I was on nasal spray for about three weeks. And here we are, about three weeks later, and my gut is just now returning to baseline. I learned a couple of lessons here. One, no more glucocorticoids for me unless absolutely necessary (and I need to figure out a food solution for when they are). Second, no more going off of methotrexate unless it’s absolutely necessary. My GPA is waiting in the wings, right now, just biding its time for me to slip up. Which is why…
And then I changed to subcutaneous methotrexate…
In August, my rheumotologist suggested I switch from oral to subcutaneous methotrexate. It had become clear that I wasn’t responding to treatment like most folks do. I shouldn’t be relapsing and rebounding like this and jumping my steroid dose was clearly not an easy option. What if I wasn’t absorbing the drug properly because my gut’s a mess? What if the methotrexate is part of the gut problem too and we can take it out of the equation? After all, many patient experience a drop in adverse gastric events by changing to subq methotrexate (at the cost of some additional brain fog and fatigue) [1].

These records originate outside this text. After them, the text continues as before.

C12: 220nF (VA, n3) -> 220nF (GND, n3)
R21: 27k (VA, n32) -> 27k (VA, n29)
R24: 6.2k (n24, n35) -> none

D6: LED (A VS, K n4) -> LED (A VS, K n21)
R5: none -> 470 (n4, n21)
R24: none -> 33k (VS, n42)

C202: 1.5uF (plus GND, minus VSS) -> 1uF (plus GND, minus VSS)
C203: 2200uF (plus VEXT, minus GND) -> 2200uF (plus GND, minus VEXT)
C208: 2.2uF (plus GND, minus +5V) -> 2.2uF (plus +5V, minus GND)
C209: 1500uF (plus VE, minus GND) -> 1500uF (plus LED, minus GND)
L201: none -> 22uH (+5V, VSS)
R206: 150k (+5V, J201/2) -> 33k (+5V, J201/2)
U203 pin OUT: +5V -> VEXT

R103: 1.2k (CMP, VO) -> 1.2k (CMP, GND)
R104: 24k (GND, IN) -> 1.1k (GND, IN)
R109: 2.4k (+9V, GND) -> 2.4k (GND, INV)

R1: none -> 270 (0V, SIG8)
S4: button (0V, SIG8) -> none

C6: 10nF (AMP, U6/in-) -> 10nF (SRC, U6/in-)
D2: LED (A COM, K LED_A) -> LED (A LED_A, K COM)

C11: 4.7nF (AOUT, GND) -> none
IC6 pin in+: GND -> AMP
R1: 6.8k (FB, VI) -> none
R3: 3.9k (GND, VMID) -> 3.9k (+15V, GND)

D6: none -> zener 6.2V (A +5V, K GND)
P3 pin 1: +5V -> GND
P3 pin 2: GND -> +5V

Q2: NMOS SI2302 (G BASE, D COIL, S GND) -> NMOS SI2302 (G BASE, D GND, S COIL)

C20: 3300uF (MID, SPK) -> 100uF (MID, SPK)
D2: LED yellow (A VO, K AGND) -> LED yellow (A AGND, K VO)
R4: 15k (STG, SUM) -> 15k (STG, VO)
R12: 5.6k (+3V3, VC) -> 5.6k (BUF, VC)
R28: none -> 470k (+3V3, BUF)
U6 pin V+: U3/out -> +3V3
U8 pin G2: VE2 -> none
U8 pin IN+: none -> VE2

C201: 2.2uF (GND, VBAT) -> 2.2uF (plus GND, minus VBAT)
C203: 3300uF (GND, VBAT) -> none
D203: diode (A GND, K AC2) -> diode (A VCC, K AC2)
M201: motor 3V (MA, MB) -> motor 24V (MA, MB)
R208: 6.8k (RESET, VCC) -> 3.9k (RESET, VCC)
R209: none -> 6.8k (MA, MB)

With some great trepidation, I agreed. I struggled with this change, to be honest. I still do. Injecting myself weekly is a stressful event and my generalized anxiety is upset by it.
I want to tell you that miracles occurred and everything is magically better. I want to tell you that no darker tales await. Sadly, I can’t. But there is a bright part.
First, the horrors. It turns out that I am not “most patients”. My day-of gastric adverse events are so much worse. Mind-bending cramps, diarrhea, occipital neuralgia, brain fog (though that might be from the neuralgia). About an hour after I inject myself, the party gets started and it usually doesn’t let up until the next day. It’s real bad, not universally, just about half the time. Of course, the unpredictability is its own problem.
But there is a bright side. On the other days in the week, my non-mechanical joint pain is nearly gone. Fatigue and brain fog are so much less. I have my brain back (mostly) and feel better in that regard than I have in a year, maybe two or more. My mood’s generally better and I’m getting back into my hobbies.
If it weren’t for the bright side, I’d go back to oral methotrexate in a heart beat. These day-of side effects are pretty terrible. But the bright side exists and is great and worth, so far, the horrors.
And here we are…
I have second thoughts about publishing this post, if I’m honest. This is probably the darkest thing I’ve posted publically since an accidental permissions oops on livejournal back in the 00s. It was pretty awful for me to relive typing it out and I’m pretty sure you didn’t have any fun getting here.
But I put my site back online with the intention of documenting my saga on the hopes that it helps someone or helps them feel less alone, to share the story of my limited-subset GPA. So maybe it’s important to say to you that this disease may not be actively trying to kill my major organs but it fucking sucks nonetheless. Maybe it’s important to share publically the stuff my doctor isn’t concerned about because the meds are required and there’s nothing we can do about the side effects anyway. Maybe its important to record that these meds are awful and there’s nothing I can do but soldier onwards.
I don’t know. But I will say that I’m allowing myself a little hope that subq methotrexate will make my life a lot better for five to six days a week. And that’s not nothing. I like having my brain back, to have hobbies, to feel competent in my job, to move without so much pain, even if it does mean one to two days of mind-destroying gut symptoms and migraines.
And maybe that’s the most important part for me, typing out and sending out publicly that after a year in which I lost all hope for a better future, a year where I asked my doctor to stop giving me anything but the cold hard facts, that after all this, I have a kernel of hope that maybe things will be 5/7 ok. I’ve gone from maybe 1/7 to 5/7 and that’s worth celebrating and worth a little hope.